Art Nouveau was practically born in Brussels. Victor Horta (1861-1947), considered Brussels' master of the art, designed this house and made it his residence until 1919. It was restored in 1991 and is now a museum. Horta is known for his design of buildings using industrial materials such as metal and iron, manipulated to look organic and natural. The city features many similar buildings.
The Cinquantenaire Museum, also called the Jubelpark Museum, is part of Brussels's Royal Museums of Art and History, was once the one of largest museums in the world. All artistic disciplines except paintings are on display here. The first section displays a collection of ancient Egyptian (one room alone is filled with mummies and sarcophagi), Islamic, Oriental, Greek and Roman art. The second section is dedicated to non-European art and the third section houses a collection of European decorative arts spanning the 7th to the 17th-century. Other fascinating collections of beautiful glass and ceramics are also on display here.
Facing the Egmont Palace, on Rue aux Laines, Egmont Park is home to several sculptures. Of all the statues within, the statues of Peter Pan and that of Price Charles-Joseph de Ligne are much adored. A slice of peace and quiet amid the bustle of the city, the park makes for a nice walk or a short picnic, no matter how old or young you are. Parc d'Egmont also incorporates interesting attractions that seem like they're right out of a fairy tale like an old Gothic well and an Orangerie, to name a few.
Boon Brewery is known for creating delicious traditional Belgium beer. They craft different types of beers, including lambic where they use fermented fruits to help counter the typical lambic bitterness. The brewery uses modern equipment to create their beloved brews.
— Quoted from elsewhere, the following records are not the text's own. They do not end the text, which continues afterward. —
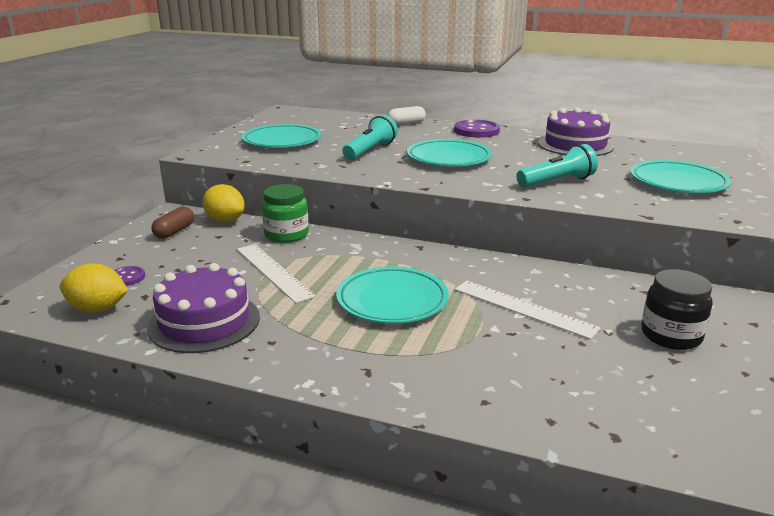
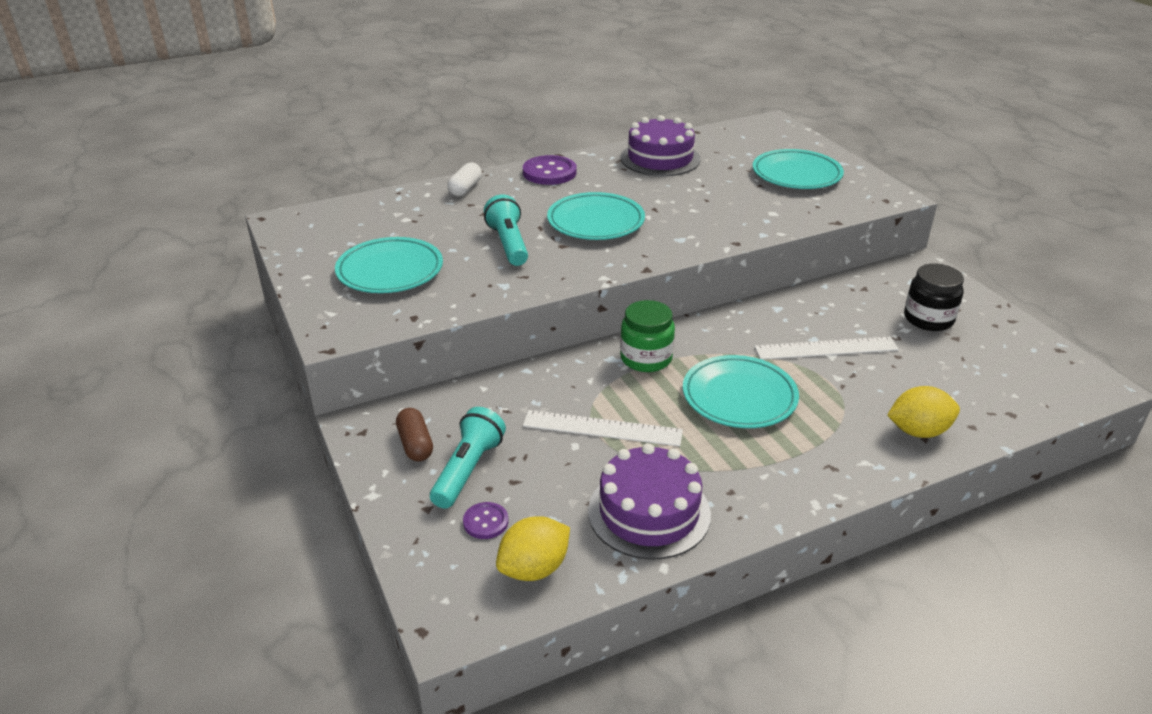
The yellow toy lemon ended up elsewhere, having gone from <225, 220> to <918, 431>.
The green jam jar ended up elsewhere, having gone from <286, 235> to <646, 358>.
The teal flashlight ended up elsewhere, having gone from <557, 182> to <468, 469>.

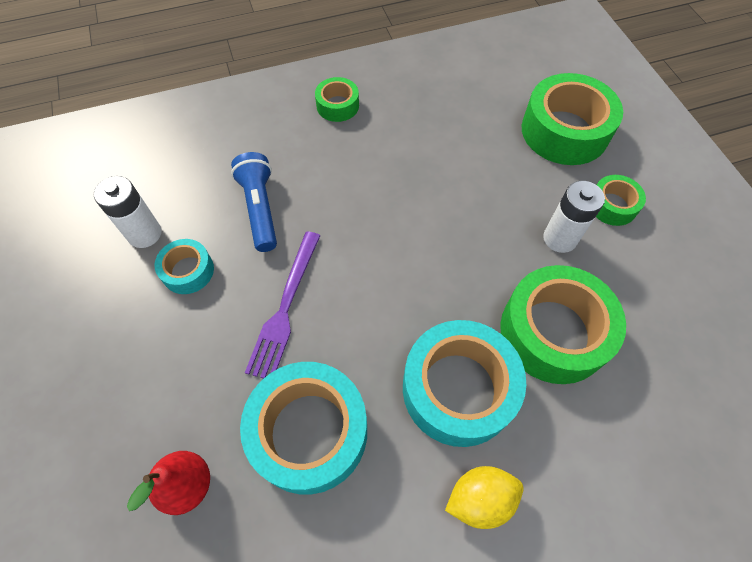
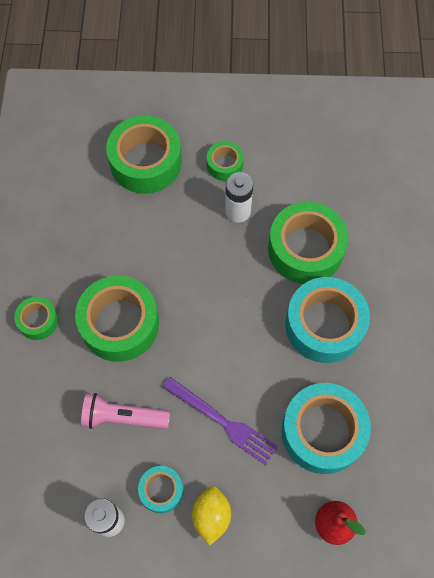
What was the blue flashlight at <260, 209> turned into the pink flashlight at <123, 417>.
The yellow toy lemon ended up elsewhere, having gone from <480, 499> to <211, 516>.
The second view gained the green sticky tape at <119, 323>.

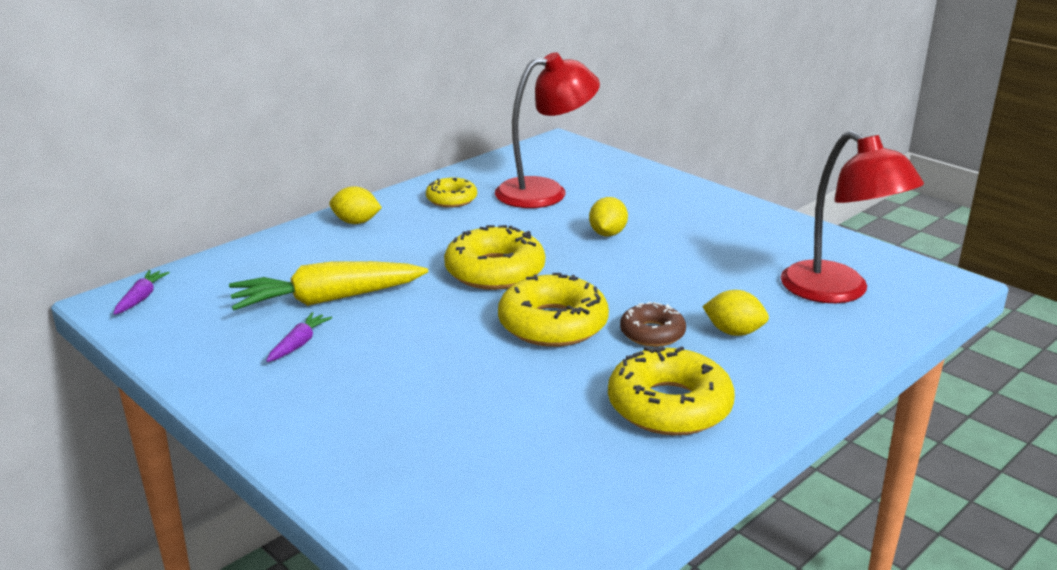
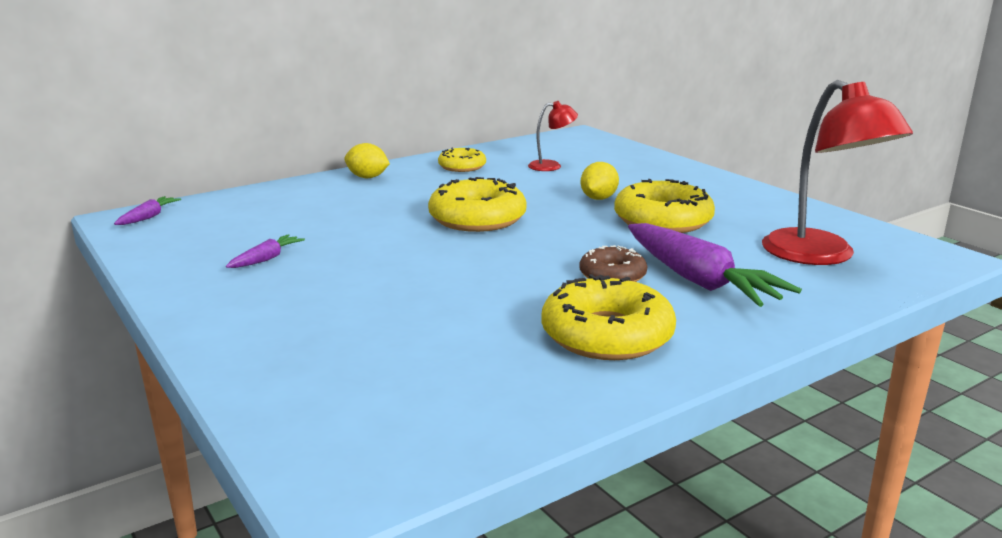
The second view lost the yellow toy carrot at <328, 300>.
The size of the scarlet desk lamp at <545, 191> changed by a factor of 0.49.
The yellow glazed donut ended up elsewhere, having gone from <553, 324> to <662, 220>.
Where the yellow toy lemon stood at <734, 332>, the violet toy carrot came to stand at <698, 280>.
On select days there are events and guided tours of the brewery.
The construction of the church started in 1905 under the reign of King Léopold II, but was put on hold during the two World Wars and was not completed until 1970. The Basilica of the Sacred Heart in Koekelberg is the fifth largest church in the world. The huge structure (about 100 feet tall) is made of bricks and terracotta, with two towers on each side of the entrance, and an Art Deco edifice.
Located in the area of Ixelles, the Ixelles Ponds are a set of two ponds that make for a popular gathering place for locals. The water here is not safe for contact and so visitors are not allowed enter the pond. One can walk along the shore and enjoy the peace or enjoy the picturesque Art Nouveau houses nearby. Sit down on a bench and out look out onto the water to admire the waterfowl or enjoy a picturesque walk around the ponds.
Erected on the Place des Palais in Brussels, the Academy Palace was commissioned for the Prince of Ornage in the 19th Century. It was later possessed by King Leopold II who transformed it into the Museum of Contemporary Art. Later, additions of the Royal Academy of Medicine and the Royal academy of Science, Humanities and Fine Arts were also made to the structure. The castle was created by Charles Vander Straeten inspired by Neo-Classical design and features many spacious halls with ornate décor. Being a popular tourist spot, guided tours of the premises are organized regularly.
This small yet pretty park is near the Raad van State (Council of State) and the 19-century Église Saint-Joseph. Square Frère-Orban has a beautiful monument built in the late 1890s depicting economic and political freedoms in the form of two women on the sides of the plinth. The life-size statue of Walthère Frère-Orban on top of the pedestal gives it a majestic look. This park has many shady areas to relax.
A small mountain in Brussels, Coudenberg is the location of the palace of Coudenberg that was occupied by the Counts and Emperors of the region. The history of the castle can be traced back to as early as 11th Century, only to be destructed in the 18th Century. Today, only its earthwork can be seen on the hill. The Coudenberg hill provided the occupants of the castle with a bird’s-eye view of the city and was also strategically important for protection against enemy attacks. Today, one can tour the area and learn more about the lives of the people of that era.
This public square enjoys a central location in Downtown Brussels. Situated in Ixelles, Poelaertplein, called Place Poelaert in French, covers an area of about 8 hectares (19.77 acres), making it the largest square of Brussels. Home to Law Courts of Brussels or Palais de Justice, the square connects several important attractions and neighborhoods of the city like Sablon, Louise, Molenbeek and lots more. Place Poelaert also includes a viewing area where you can admire the gorgeous urban view.
Place Flagey, locally known as Flagey, is a square located in Brussels. The square is named after Eugène Flagey. The square is surrounded by various architecturally beautiful buildings. Belgium's first supermarket, is also located in this square.